The main objective of this study was to identify the implementation environment for the RES digital technology platform. The main goal of this study was to find out whether there are adequate attitudes and interest in the RES platform from both consumers and companies that install RES systems, which is undoubtedly one of the critical conditions for the success of the RES platform. It is worth emphasizing that the analyses contained in this study were based on an innovative methodological approach that uses, apart from CATI and CAWI methods, the CATREG model based on the measurement of attitudes towards DTPs.
2. Materials and Methods
This study was based on research carried out as a part of two research projects. The first of these is entitled ‘Business Models Based on Digital Technology Platforms’. Here, analyses were carried out using CATI and CATREG (categorical regression) methods. The second project, entitled ‘Design and Customisation Platforms for Renewable Energy Installations’, used CATI and CAWI methods.
The first research project focused on companies that received funding for the implementation and development of DTP, while the second project examined companies offering renewable energy generation systems and individual consumers who had the opportunity to install RES in their buildings. In both projects, the survey was conducted with the managers of these companies and randomly selected individual RES users. A study designed in this way allows for comprehensive identification of the implementation environment of the RES digital technology platform based on the opinions of three groups of respondents: companies offering RES systems (producers and distributors), companies that have implemented and develop them, and individual users of RES systems.
The CATI method, which is one of the varieties of standardised questionnaire interviews, is used in all sectors of the survey industry [52
]. This method, based on obtaining quantitative data through telephone interviews, is very useful in social research [53
]. First of all, it allows one to efficiently survey a relatively large part of the population and generalise the results to the entire population. It also provides the possibility of immediately recording respondents’ answers and ensures a high degree of control over the course of interviews, which leads to minimisation of errors when recording the data [54
]. Compared with face-to-face interviews or mailed questionnaires, CATI usually ensures a higher participation rate and generates lower costs [56
]. Importantly, the high usefulness of the CATI method has also been confirmed in relation to research conducted within sectors traditionally associated with innovation and modern technologies, including the energy sector [57
] or logistics [60
]. This also applies to environmental innovation (eco-innovation), including the RES sector [62
In the first of the projects mentioned above, the CATI method was used in telephone interviews that were carried out between 18 and 28 February 2019. This method was based on a specially constructed interview questionnaire containing 23 questions. The sample was randomly selected. Interviews were conducted with representatives of the management staff of enterprises that were granted funding for the implementation and development of DTPs under the Innovative Economy Operational Programme implemented by the Polish Agency for Enterprise Development (PARP). The final sample consisted of N = 320 records, out of which effective interviews were conducted with N = 121 entities.

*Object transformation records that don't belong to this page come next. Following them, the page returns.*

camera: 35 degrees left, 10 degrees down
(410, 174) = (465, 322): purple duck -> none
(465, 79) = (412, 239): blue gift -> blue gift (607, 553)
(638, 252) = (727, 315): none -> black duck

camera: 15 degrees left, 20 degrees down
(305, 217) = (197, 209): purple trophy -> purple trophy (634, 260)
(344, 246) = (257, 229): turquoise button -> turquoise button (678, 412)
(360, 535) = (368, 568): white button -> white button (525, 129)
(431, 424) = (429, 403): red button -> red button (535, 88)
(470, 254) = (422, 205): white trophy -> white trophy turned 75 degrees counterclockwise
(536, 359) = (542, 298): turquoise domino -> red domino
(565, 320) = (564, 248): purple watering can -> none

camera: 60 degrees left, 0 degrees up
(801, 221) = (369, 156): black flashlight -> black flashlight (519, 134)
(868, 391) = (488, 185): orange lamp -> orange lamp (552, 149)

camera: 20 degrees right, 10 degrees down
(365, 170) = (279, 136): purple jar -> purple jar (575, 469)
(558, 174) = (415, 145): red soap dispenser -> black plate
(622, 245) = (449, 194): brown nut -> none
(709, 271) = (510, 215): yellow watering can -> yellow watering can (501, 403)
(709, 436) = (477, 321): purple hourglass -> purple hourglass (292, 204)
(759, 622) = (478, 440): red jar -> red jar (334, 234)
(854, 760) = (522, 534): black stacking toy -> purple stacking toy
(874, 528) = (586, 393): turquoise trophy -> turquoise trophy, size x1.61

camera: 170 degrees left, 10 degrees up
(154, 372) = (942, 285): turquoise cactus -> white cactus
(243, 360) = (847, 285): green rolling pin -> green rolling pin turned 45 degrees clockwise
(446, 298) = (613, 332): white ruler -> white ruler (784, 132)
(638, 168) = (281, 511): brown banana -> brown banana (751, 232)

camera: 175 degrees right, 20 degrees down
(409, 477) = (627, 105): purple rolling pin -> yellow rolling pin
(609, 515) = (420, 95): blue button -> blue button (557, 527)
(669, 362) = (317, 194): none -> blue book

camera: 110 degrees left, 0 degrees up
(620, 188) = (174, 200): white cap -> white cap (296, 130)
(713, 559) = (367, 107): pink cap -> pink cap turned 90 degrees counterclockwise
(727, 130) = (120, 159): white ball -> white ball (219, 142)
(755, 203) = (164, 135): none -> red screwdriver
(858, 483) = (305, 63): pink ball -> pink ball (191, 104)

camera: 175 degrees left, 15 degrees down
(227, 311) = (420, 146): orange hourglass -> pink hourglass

In the second project, carried out between 9 and 13 November 2020, the CATI method was used to survey companies offering energy generation systems from renewable sources. The use of CATI and CAWI methods in the second project aimed to show two perspectives: from the side of the company implementing RES (CATI) and from the point of view of the end user (CAWI). The sampling frame (CATI) was the ‘Bisnode Poland’ database, which contains up-to-date contact and financial data of companies which operate in Poland. Here, N = 328 companies from all over Poland meeting the selection conditions were drawn, from which N = 120 effective interviews were conducted. The randomisation algorithm incorporated into the telephone survey software ensured that each record in the database had an equal chance of being included in the sample. The response rate was 0.74.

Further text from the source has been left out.